The pilot assigns a medium risk level to the selection of an escape route. The pilot is aware of the constricting terrain on either side. Although adequate area exists for maneuvering, the pilot realizes there are physical boundaries and that they can affect the options available should the pilot need to conduct a go-around or abort the approach. Again, the pilot uses mental checkpoints to ensure an early decision is made to conduct a go-around, if needed. The selected go-around or escape route will be in line with the selected approach/departure path and generally into the wind.
As you may have noticed, one identified hazard and its correlating risk management action may have subsequent impact on other factors. This demonstrates the need for continuous assessment and evaluation of the impact of chosen courses of action.
The 3P model offers three good reasons for its use. First, it is fairly simple to remember. Second, it offers a structured, efficient, and systematic way to identify hazards, assess risk, and implement effective risk controls. Third, practicing risk management needs to be as automatic as basic aircraft control.

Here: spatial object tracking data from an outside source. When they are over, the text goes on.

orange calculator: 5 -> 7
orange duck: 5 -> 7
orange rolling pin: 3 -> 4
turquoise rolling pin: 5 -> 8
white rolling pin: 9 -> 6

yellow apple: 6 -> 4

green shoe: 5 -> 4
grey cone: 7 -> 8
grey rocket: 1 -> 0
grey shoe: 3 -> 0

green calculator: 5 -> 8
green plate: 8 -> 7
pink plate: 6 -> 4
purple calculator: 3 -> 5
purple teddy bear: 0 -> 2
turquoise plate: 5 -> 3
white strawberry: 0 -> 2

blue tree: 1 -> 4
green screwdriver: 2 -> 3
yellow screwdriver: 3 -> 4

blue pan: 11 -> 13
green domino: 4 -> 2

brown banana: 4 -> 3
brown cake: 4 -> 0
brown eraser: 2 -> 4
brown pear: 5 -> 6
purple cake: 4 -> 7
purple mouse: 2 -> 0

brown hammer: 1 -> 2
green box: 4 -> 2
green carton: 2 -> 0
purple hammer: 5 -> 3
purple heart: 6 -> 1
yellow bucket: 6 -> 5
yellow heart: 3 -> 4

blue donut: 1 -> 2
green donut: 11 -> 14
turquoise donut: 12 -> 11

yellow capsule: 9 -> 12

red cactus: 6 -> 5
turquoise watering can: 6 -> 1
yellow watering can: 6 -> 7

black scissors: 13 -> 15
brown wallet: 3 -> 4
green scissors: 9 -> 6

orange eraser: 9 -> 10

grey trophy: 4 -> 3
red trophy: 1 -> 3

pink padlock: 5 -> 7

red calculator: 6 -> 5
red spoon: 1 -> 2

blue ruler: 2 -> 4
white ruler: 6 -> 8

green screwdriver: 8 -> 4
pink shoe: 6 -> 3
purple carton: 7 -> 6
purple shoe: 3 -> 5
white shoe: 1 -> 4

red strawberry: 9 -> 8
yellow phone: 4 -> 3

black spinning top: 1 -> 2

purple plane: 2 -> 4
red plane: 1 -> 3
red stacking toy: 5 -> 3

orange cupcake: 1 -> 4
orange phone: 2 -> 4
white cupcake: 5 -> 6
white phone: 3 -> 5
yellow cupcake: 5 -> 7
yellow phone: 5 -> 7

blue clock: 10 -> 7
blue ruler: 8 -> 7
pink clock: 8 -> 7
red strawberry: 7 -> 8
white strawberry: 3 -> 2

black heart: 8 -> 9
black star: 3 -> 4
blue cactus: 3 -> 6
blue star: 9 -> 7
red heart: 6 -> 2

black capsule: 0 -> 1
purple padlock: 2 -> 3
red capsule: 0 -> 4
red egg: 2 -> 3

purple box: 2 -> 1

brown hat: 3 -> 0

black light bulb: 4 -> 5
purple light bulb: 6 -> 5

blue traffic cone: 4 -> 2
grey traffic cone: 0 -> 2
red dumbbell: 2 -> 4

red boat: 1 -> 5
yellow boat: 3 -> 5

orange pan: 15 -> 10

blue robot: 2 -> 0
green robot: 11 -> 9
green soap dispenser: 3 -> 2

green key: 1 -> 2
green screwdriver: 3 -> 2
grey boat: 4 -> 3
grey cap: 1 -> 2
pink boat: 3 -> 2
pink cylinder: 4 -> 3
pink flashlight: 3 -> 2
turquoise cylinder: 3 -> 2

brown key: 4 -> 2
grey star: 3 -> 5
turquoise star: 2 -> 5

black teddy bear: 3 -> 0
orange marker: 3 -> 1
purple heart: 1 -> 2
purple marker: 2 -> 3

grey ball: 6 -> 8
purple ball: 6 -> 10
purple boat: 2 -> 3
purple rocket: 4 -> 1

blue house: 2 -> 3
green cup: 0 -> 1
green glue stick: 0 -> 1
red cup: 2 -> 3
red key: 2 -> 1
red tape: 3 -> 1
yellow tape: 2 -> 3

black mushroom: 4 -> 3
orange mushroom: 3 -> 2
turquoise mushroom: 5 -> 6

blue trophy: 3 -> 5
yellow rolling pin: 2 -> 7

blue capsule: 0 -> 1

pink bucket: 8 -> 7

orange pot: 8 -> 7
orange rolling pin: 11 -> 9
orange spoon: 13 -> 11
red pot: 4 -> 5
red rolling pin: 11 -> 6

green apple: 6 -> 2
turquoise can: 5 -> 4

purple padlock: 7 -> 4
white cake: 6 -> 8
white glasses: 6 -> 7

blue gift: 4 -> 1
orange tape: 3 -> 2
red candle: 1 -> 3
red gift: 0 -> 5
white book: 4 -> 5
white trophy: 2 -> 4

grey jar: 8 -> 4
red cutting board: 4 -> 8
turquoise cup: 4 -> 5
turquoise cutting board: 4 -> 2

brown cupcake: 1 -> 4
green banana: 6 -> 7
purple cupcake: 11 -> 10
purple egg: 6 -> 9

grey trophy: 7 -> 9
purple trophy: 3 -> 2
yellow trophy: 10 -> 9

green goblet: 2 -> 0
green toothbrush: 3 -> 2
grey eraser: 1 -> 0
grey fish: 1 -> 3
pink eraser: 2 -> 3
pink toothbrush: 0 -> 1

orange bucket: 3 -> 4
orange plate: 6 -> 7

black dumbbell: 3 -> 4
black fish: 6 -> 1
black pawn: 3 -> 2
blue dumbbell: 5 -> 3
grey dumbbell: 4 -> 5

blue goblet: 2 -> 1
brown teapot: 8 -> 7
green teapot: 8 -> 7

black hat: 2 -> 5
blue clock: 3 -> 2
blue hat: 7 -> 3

As is true for other flying skills, risk management thinking habits are best developed through repetition and consistent adherence to specific procedures.
Once the pilot completes the 3P decision process and selects a course of action, the process begins anew as the set of circumstances brought about by the selected course of action requires new analysis. Thus, the decision-making process is a continuous loop of perceiving, processing, and performing.